Picture the ocean, an expanse of wild water so massive that it covers most of the earth. In the middle of this vast aquatic desert are two sandy islands, slight glittering hills that barely interrupt the undulating, wind-swept surface of the deep. You find yourself standing on one of these islands. You look around and see in the distance another lonely island among the waves and ripples. You cannot stay where you are; you have no choice but to make for the other island.
One island is birth, and the other is death. Your swim between them represents your life and everything in it. The effort of such a swim will challenge you in a number of ways. Oceans are unpredictable. Threats—everything from bad weather to cross-currents—abound. Now, imagine that during your swim, you decide to close your eyes and begin to doze off. Imagine what it would be like to nap while swimming in the open ocean. Imagine what might happen to you while you slept.
You can be certain that you will reach the other island. What is uncertain, however, is the condition in which you will wash up on shore. Will you arrive discouraged or invigorated? Whole or in pieces? Awake or asleep? In this life, we all move inexorably toward death. It is in light of this that I speak to you today—what it means to swim the waters of life between birth and death either awake or asleep.
We can imagine what it might be like for the unfortunate person who sleeps during such a swim. Let us turn instead to the one who remains awake. The one who remains awake, I will argue, is the philosopher. A philosopher is one who does philosophy, and so I shall make an attempt to define philosophy.
When the average person thinks of philosophy, he may think of ivory towers, navel-gazing, incoherent claptrap, rhetoric, solipsism, skepticism, sophistry, or straight-up good old-fashioned wasting-one’s-time. While there are plenty of people who do and have done those things (and worse) in the name of philosophy, they are—at least as I will define it—not really doing philosophy at all.

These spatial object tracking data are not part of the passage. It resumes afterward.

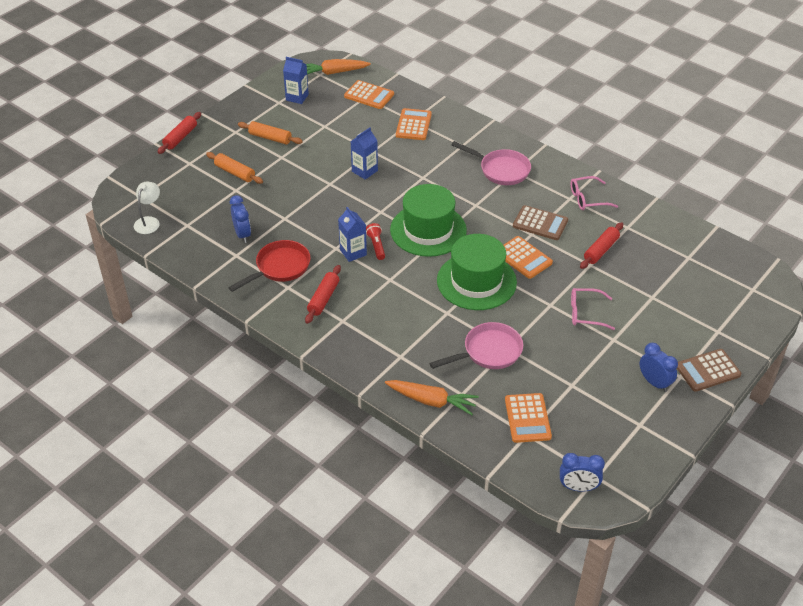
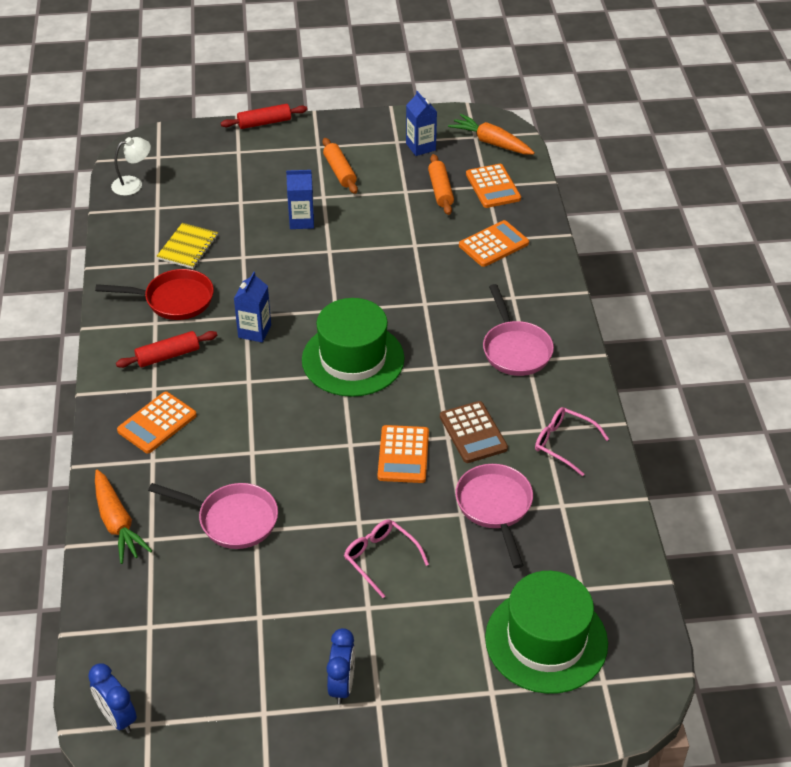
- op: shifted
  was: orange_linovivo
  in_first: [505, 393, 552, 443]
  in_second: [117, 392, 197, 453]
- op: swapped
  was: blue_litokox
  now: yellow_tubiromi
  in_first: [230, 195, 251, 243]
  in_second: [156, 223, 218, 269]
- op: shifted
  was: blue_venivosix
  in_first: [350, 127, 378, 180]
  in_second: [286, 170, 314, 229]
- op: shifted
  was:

I define philosophy as the art of closing the gap between appearances and reality. Reality I define as anything that has happened, is happening, or will happen.
“But Eliot,” you may say, “how is a philosopher supposed to close such a gap given man’s obvious limitations?” You may say, furthermore, that reality is the sort of thing that requires interpretation, and there are so many options. I grant that this is true—reality is vast and perspectives abound. So I suppose I ought to propose an optimal frame of reference for reality.
The frame of reference that I have in mind is omniscient, and it exists outside of time and space. It is not swayed by public opinion or propaganda. This frame of reference recognizes the purpose and intent of all things. It is not limited by physical needs or defects. This frame of reference is good—not categorically, but definitively. The perspective that I propose is God’s. God’s perspective is perfect and complete. Nothing escapes His observation. All elements are weighed and prioritized appropriately. There is nothing to improve, refine, or expand.
“But Eliot,” you may say, “God and man are so very different. How can man ever hope to begin to approach reality from God’s perspective?” Well, it would be utterly impossible to take on God’s perspective—unless, that is, God could share His perspective with us.
I will concede that to do philosophy as I have defined it is not easy. To take even the first step one must be willing to consider that there might be significant differences between how things appear to one and how things actually are. To begin to do philosophy is to recognize that in the world as I encounter it, there is truth and there is untruth and that I may need to work to sort out the difference. This sort of work, however challenging, is preferable to the alternative—not doing it. For not doing it is as perilous as sleeping during a swim in the middle of the ocean.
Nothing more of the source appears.